5. Eat almonds for dessert. Several personal accounts on The People’s Pharmacy speak to the positive effects of eating just two or three almonds after a meal to quell heartburn. Many claim almonds, as well as almond milk and almond butter, are even more effective than prescription drugs. Prevention Magazine recommends drinking a smoothie made with almond milk in the morning to prevent heartburn during the day. Almonds work because they produce alkalizes that help neutralize acid.
6. Drink apple cider vinegar. Treat acid reflux with more acid? Yes. In fact, acid reflux is often a symptom of not having enough stomach acid. When the stomach does not produce enough acid, the esophagus loosens and opens, allowing more acid to flow through. This is when heart burn occurs. To combat acid reflux, follow the advice of Everyday Roots and drink an 8 oz. glass of water mixed with 1 tablespoon of raw unfiltered apple cider vinegar before bedtime or 2- 3 times during the day.

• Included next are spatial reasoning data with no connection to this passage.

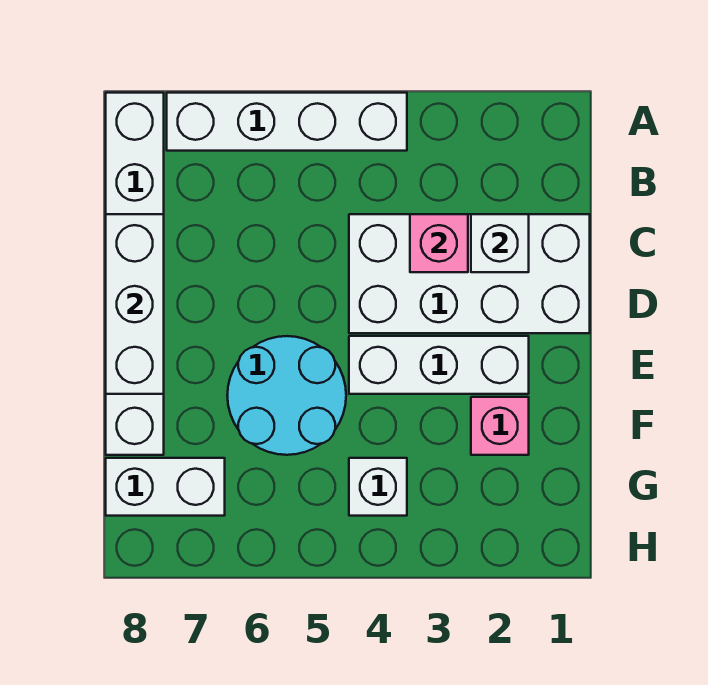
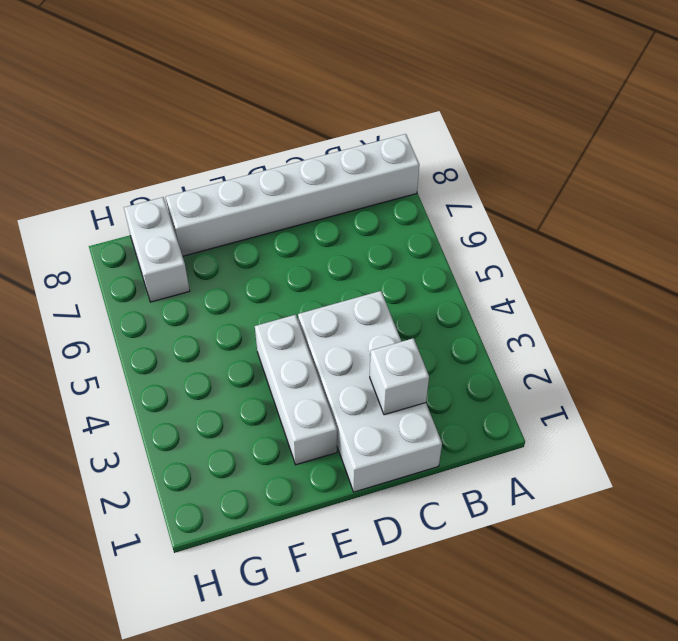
none -> white brick A4:A7 level 1
none -> cyan round brick E5:F6 level 1

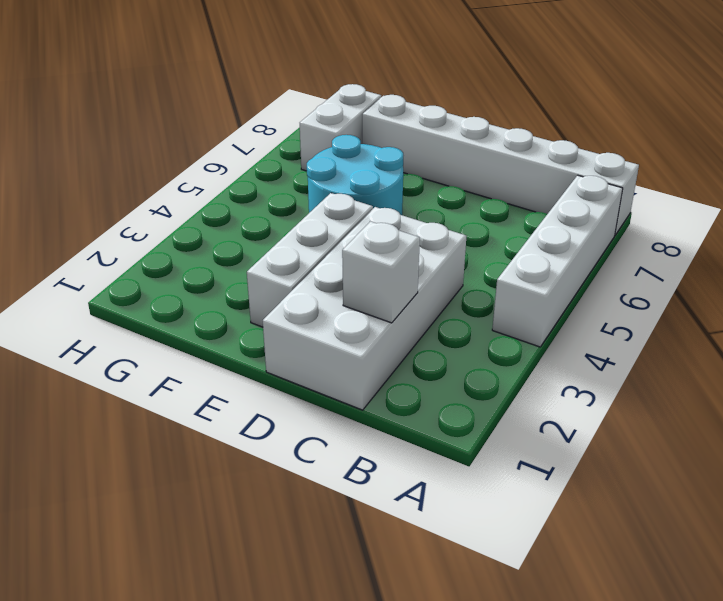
none -> pink brick F2 level 1
none -> white brick G4 level 1

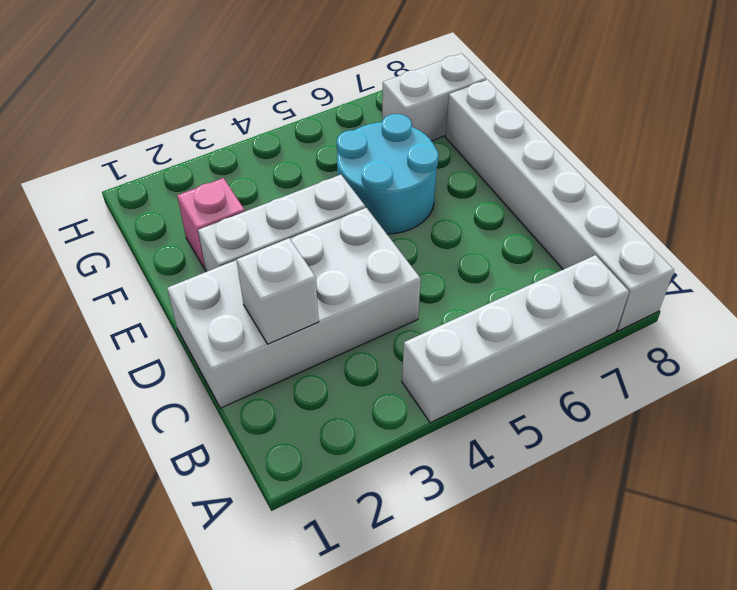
none -> white brick G4 level 1
none -> pink brick C3 level 2

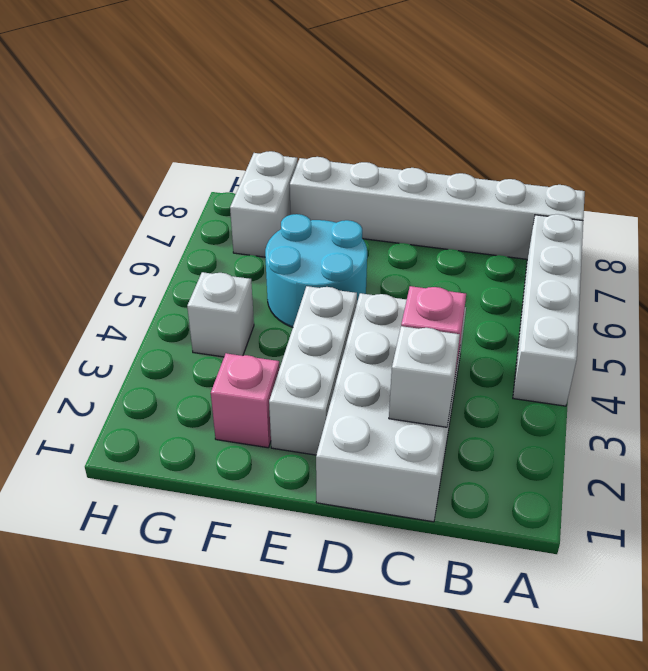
none -> white brick C8:E8 level 2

7. Sleep on your left side. It may sound too simple or quirky, but studies such as one by researchers at Stanford University School of Medicine found that acid reflux was aggravated in subjects who slept on their right side, while those sleeping on their left side experienced a decrease in symptoms. Though the reasons for this phenomena are unclear, the results are compelling enough to motivate those with chronic heartburn to adopt this simple lifestyle change.
8. Eat a banana. Bananas, like almonds, are alkaline-producing foods that are effective in balancing the pH level in the stomach. According to Home Remedies For Life, bananas also help by coating the stomach lining and thus shielding it from painful gastric acid. Further, bananas are rich in potassium, essential for absorbing food into the stomach, as well as fiber, which is important in eliminating harmful toxins. Include bananas in your everyday diet to prevent acid reflux and soothe heartburn when it happens.
Anyone who suffers from heartburn will be relieved to hear there are so many natural ways to both prevent and treat acid reflux.
You can adopt each of these methods today by drinking water mixed with apple cider vinegar before going to bed, sleeping on your left side, and upon waking in the morning, drinking a delicious smoothie made from almond milk and bananas. Don’t forget to eat small meals at evenly spaced times throughout the day. To prevent yourself from over-eating, pop a piece of chewing gum as soon as you are satiated, even if you still have food on your plate. The gum will help you resist extra forkfuls, while also pushing the acid back into your stomach. If you do experience heartburn, drink either ginger tea or water mixed with baking soda. With these easy lifestyle changes, you will be able to put away those prescription drugs and live heartburn free!